‘研修費’

今経営している会社で、研究の費用を支払うことになりました。会社の規模は小さく、青色申告を行いました。この場合に、支払った研修費の総額に関わる税額控除制度の適用は受けられるのでしょうか。

 

当該事業年度に、損失金額に算入される試験研究費の額数がある場合に、その試験研究費用額の一定の割合の金額をその事業年度の法人税の額数から控除することが可能になる制度があります。この制度を、「試験研究費の総額に関わる税額控除」といいます。
ちなみに、「中小企業奇術規範強化税制」と重複して適用することは不可能です。

この制度は、青色申告を行った法人の、清算中である各事業年度・解散の日の属する事業年度以外の事業年度に適用されることになり、その対象になる試験研究費用額は以下の通りです。
1.技術の改良・公安・発明や製品の製造にかかる試験研究のために必要な原材料費、人件費、経費
2.他の人に試験や研究を委託するための費用額
*試験研究に補充するために他の所から支払ってもらった金額がある場合は、その金額を差し引いた残額となります。

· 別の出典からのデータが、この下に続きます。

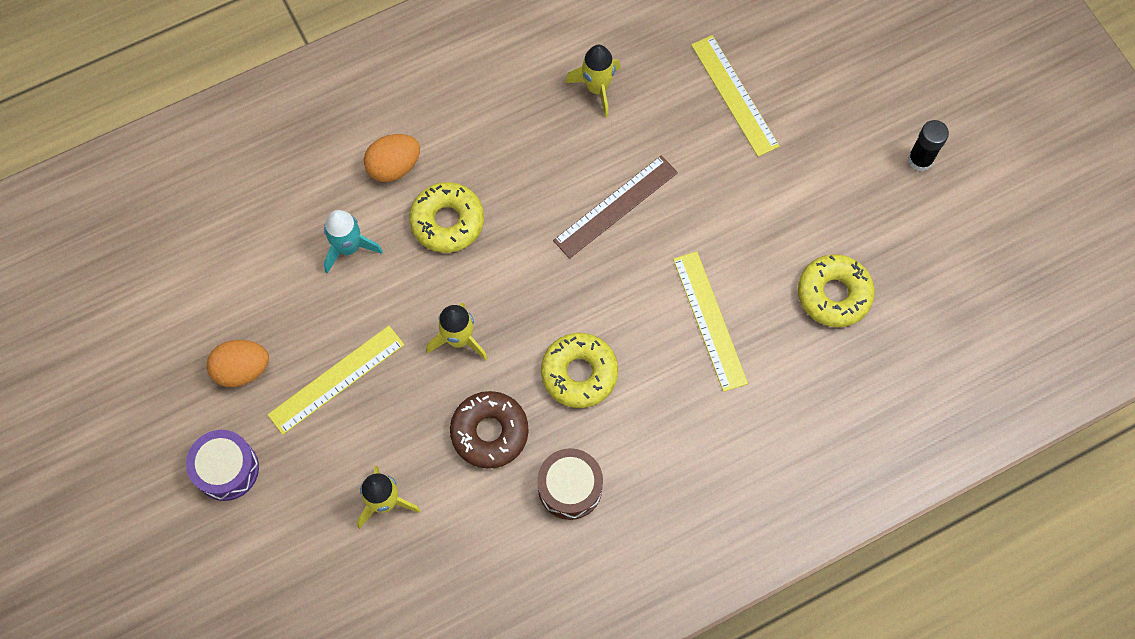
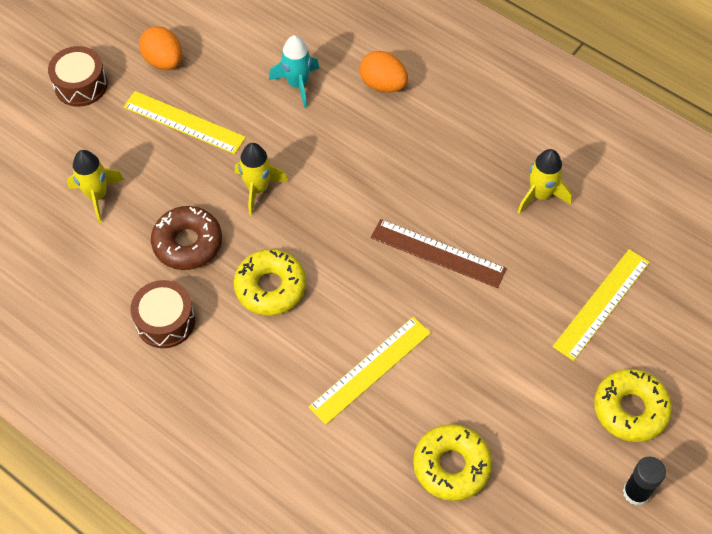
camera: 65 degrees right, 10 degrees down
(226, 469) = (81, 85): purple drum -> brown drum
(447, 221) = (356, 139): yellow donut -> yellow donut (630, 409)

この税額控除の限度額は、当該事業年度の損失金額に算入される試験研究費用額に、下記の1の税額控除の割合をかけて算出した金額となります。
ただし、税額控除の限度額が、当該事業年度の法人税額の2割相当の額数以上になった場合は、その2割相当額が限度となります。
*2009年4月1日~2012年3月31日までの期間内に開始される各事業年度の場合は、3割相当の額数になります。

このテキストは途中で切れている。